Como garantir mais transparência nas relações entre indústria e profissionais de saúde, em um país onde a legislação federal ainda não oferece critérios claros sobre o que deve ser reportado? Esse foi o principal ponto discutido na palestra “Sunshine ACT e o PL 7990/17 – O setor de equipamentos e dispositivos médicos”, promovida pela ABIMED durante a Hospitalar 2025, a maior feira de saúde da América Latina.
Mediado por Jorge Khauaja, diretor de Comunicação e Compliance da ABIMED, o debate contou com a participação de Ana Beatriz Montanheiro, diretora jurídica da Johnson & Johnson MedTech Brasil, e Gustavo Biagiolli, sócio do escritório Trench Rossi Watanabe.
Ambos apontaram os desafios enfrentados pelo setor diante da ausência de uma legislação federal consolidada sobre o tema e destacaram o papel estratégico da autorregulação para garantir mais clareza e segurança nas interações da indústria com médicos e outros profissionais da saúde.

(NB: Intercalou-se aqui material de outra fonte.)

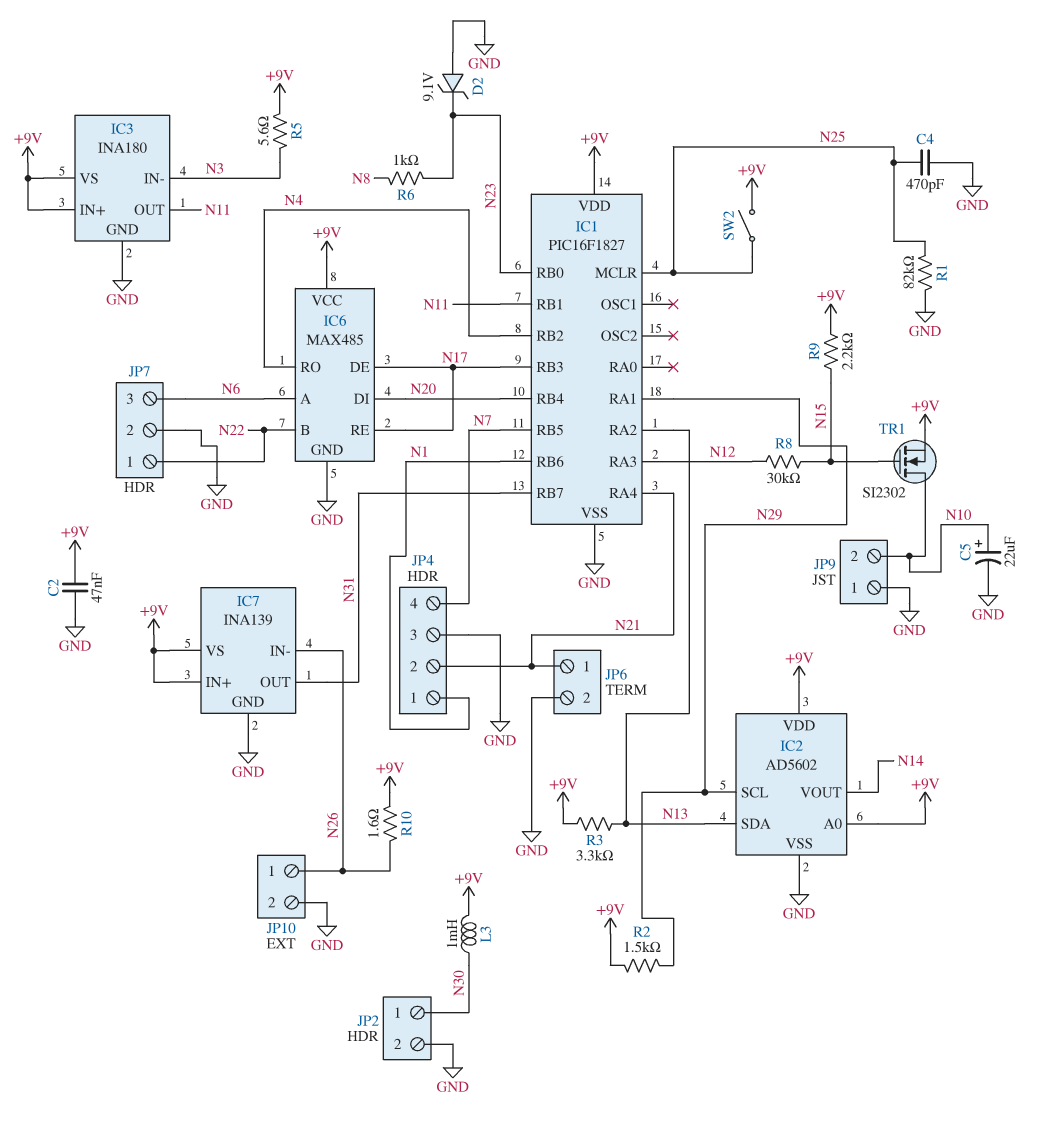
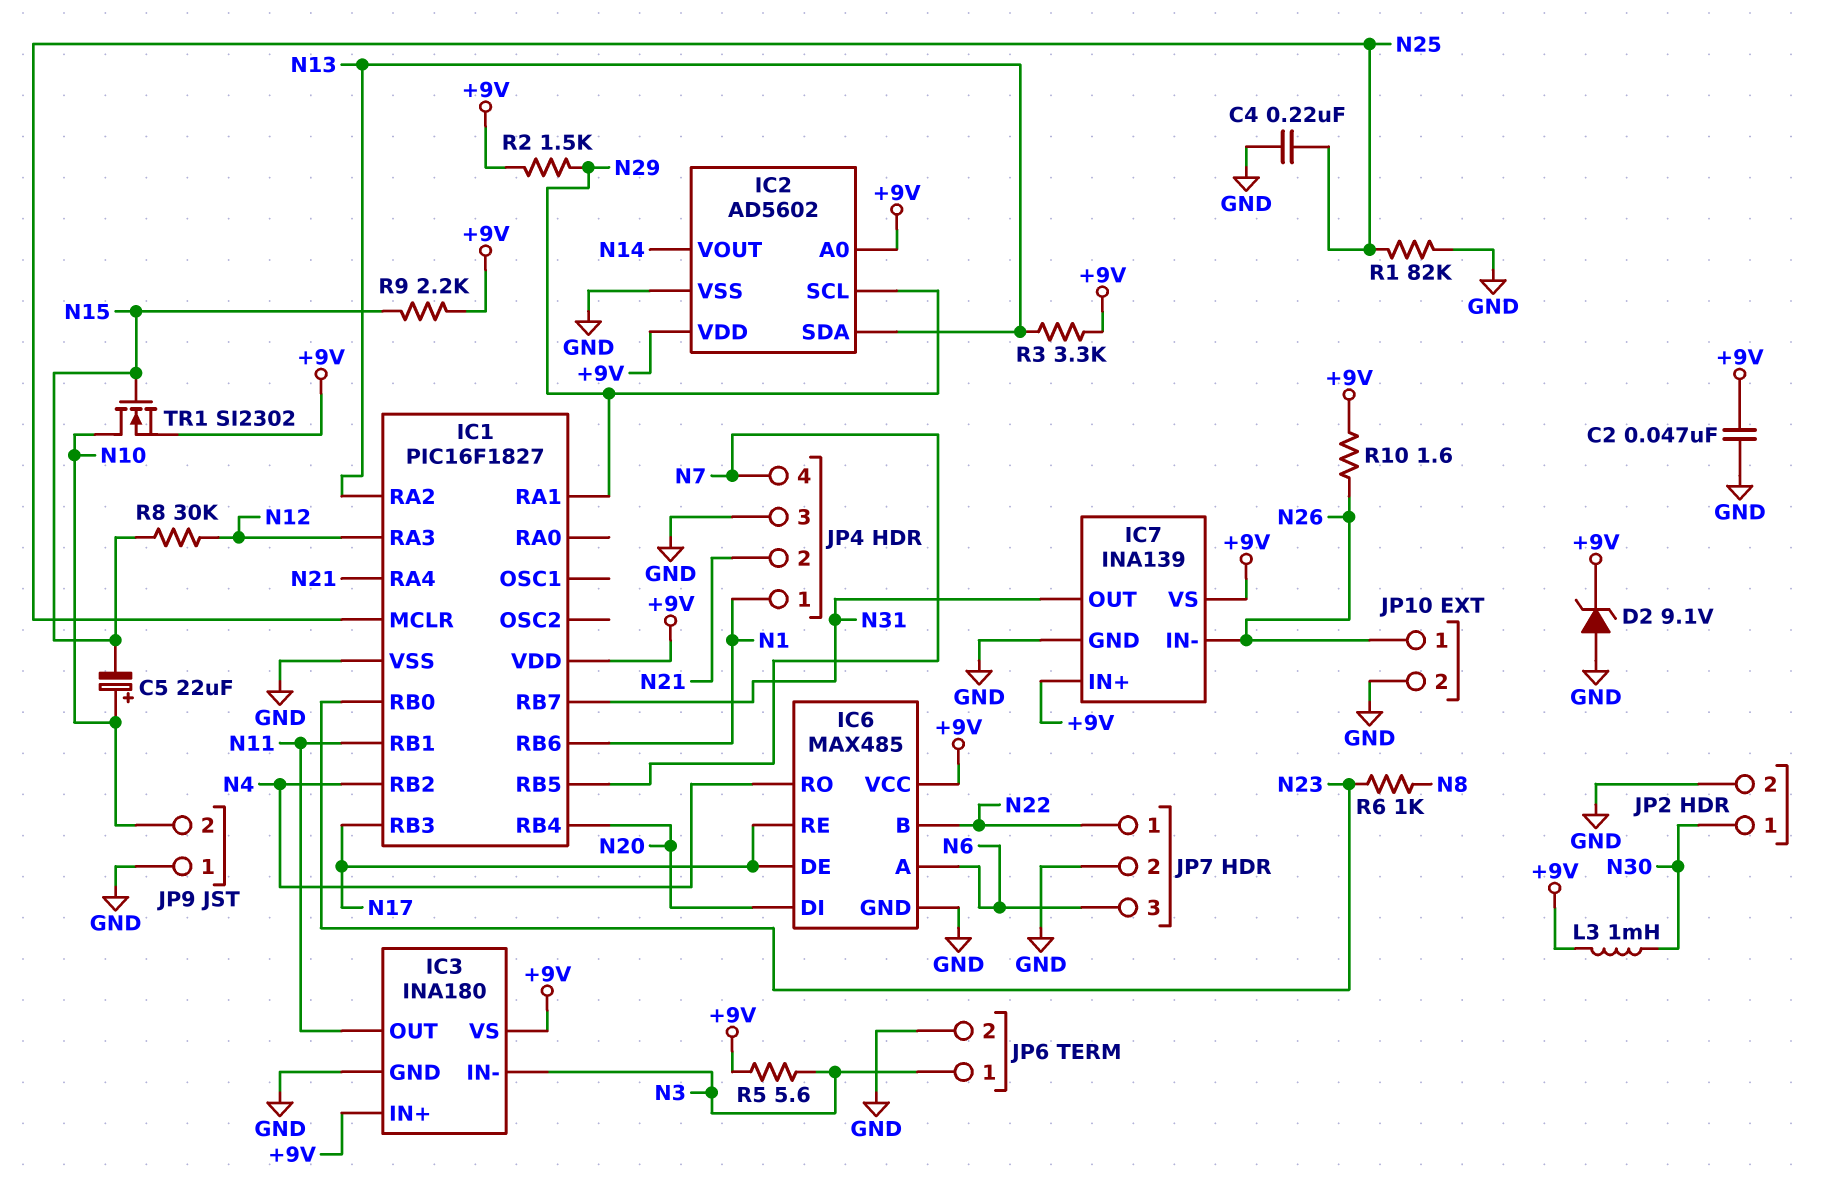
C4: 470pF (GND, N25) -> 220nF (GND, N25)
C5: 22uF (plus N10, minus GND) -> 22uF (plus N10, minus N15)
D2: zener 9.1V (A GND, K N23) -> zener 9.1V (A GND, K +9V)
JP6 pin 1: N21 -> N3
SW2: switch (+9V, N25) -> none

Biagiolli destacou a complexidade da definição do que é considerado um “profissional da saúde” dentro da legislação atual. “É alguém com CRM ativo? E se for diretor de uma associação de pacientes, mas não estiver com o registro no conselho em dia? Ainda assim, pode ter influência sobre decisões clínicas ou de aquisição. Falta objetividade”, afirmou.
Segundo ele, essa indefinição cria um cenário instável, em que algumas empresas reportam interações e outras não, deixando o setor em uma “zona cinzenta”.
Ana Montanheiro complementou lembrando que, ao comparar com a legislação norte-americana — o Sunshine ACT, que inspirou o PL brasileiro —, percebe-se um nível de detalhamento muito maior nos Estados Unidos, inclusive sobre quais profissionais são incluídos e quais valores devem ser reportados.
“Lá, qualquer interação acima de 10 dólares precisa ser registrada. No Brasil, sequer temos consenso sobre o que seria um valor representativo: é um café? Um almoço? Um presente de R$ 20? Essa subjetividade dificulta muito”, disse.
A executiva também defendeu que o caminho mais viável neste momento seria fortalecer a autorregulação por meio das associações do setor.
“A gente vê esse movimento acontecer em outros países da América Latina, como Chile e México, onde as associações vêm ganhando protagonismo e estabelecendo critérios próprios de transparência mesmo antes da lei. Isso dá mais segurança para as empresas e evita a pulverização de leis estaduais com exigências distintas.”
Nesse ponto, Jorge Khauaja reforçou que a ABIMED está revisando o seu Código de Conduta com o objetivo de lançar uma nova edição em 2026, no ano em que a associação completa 30 anos.
“Estamos iniciando essa revisão com o desafio de amadurecer o debate sobre autorregulação mesmo antes de termos uma base federal legal consolidada. A pergunta é: já dá para avançar como setor, sem depender do Estado?” Biagiolli acredita que sim.
Para ele, o amadurecimento da indústria é pré-requisito para qualquer avanço real e sustentável.
“Nos Estados Unidos, o Sunshine ACT só prosperou porque o mercado já vinha de uma trajetória de escândalos e aprendizados. Lá, a indústria percebeu que precisava se reorganizar. No Brasil, precisamos seguir esse caminho sem esperar que tudo venha do governo.”
Além disso, o advogado lembrou que a legislação nunca será capaz de acompanhar a velocidade com que surgem novas formas de interação entre indústria e profissionais.
“A inovação corre na frente. A lei, qualquer que seja, vai sempre chegar depois. Por isso, a consciência ética e a capacidade de autorregulação são tão fundamentais.”
Ao encerrar a discussão, os participantes destacaram que não se trata de “demonizar” as interações entre indústria e profissionais da saúde — afinal, são elas que permitem que novas tecnologias e tratamentos cheguem aos pacientes.
O problema surge quando há falta de transparência e conflito de interesses, o que pode gerar decisões que não priorizam o bem-estar do paciente.
“É importante lembrar que o objetivo de tudo isso é proteger quem mais importa: o paciente. Quando a decisão médica é influenciada por interesses que não são clínicos, todos perdem. A transparência é uma ferramenta para garantir que essas relações sejam éticas, legítimas e benéficas para todos os envolvidos”, finalizou Montanheiro.
A discussão promovida pela ABIMED mostra que o setor está disposto a avançar por conta própria. Com autorregulação, transparência e diálogo constante entre indústria, profissionais e associações, é possível construir um ambiente de mais confiança e integridade — mesmo diante da lentidão legislativa.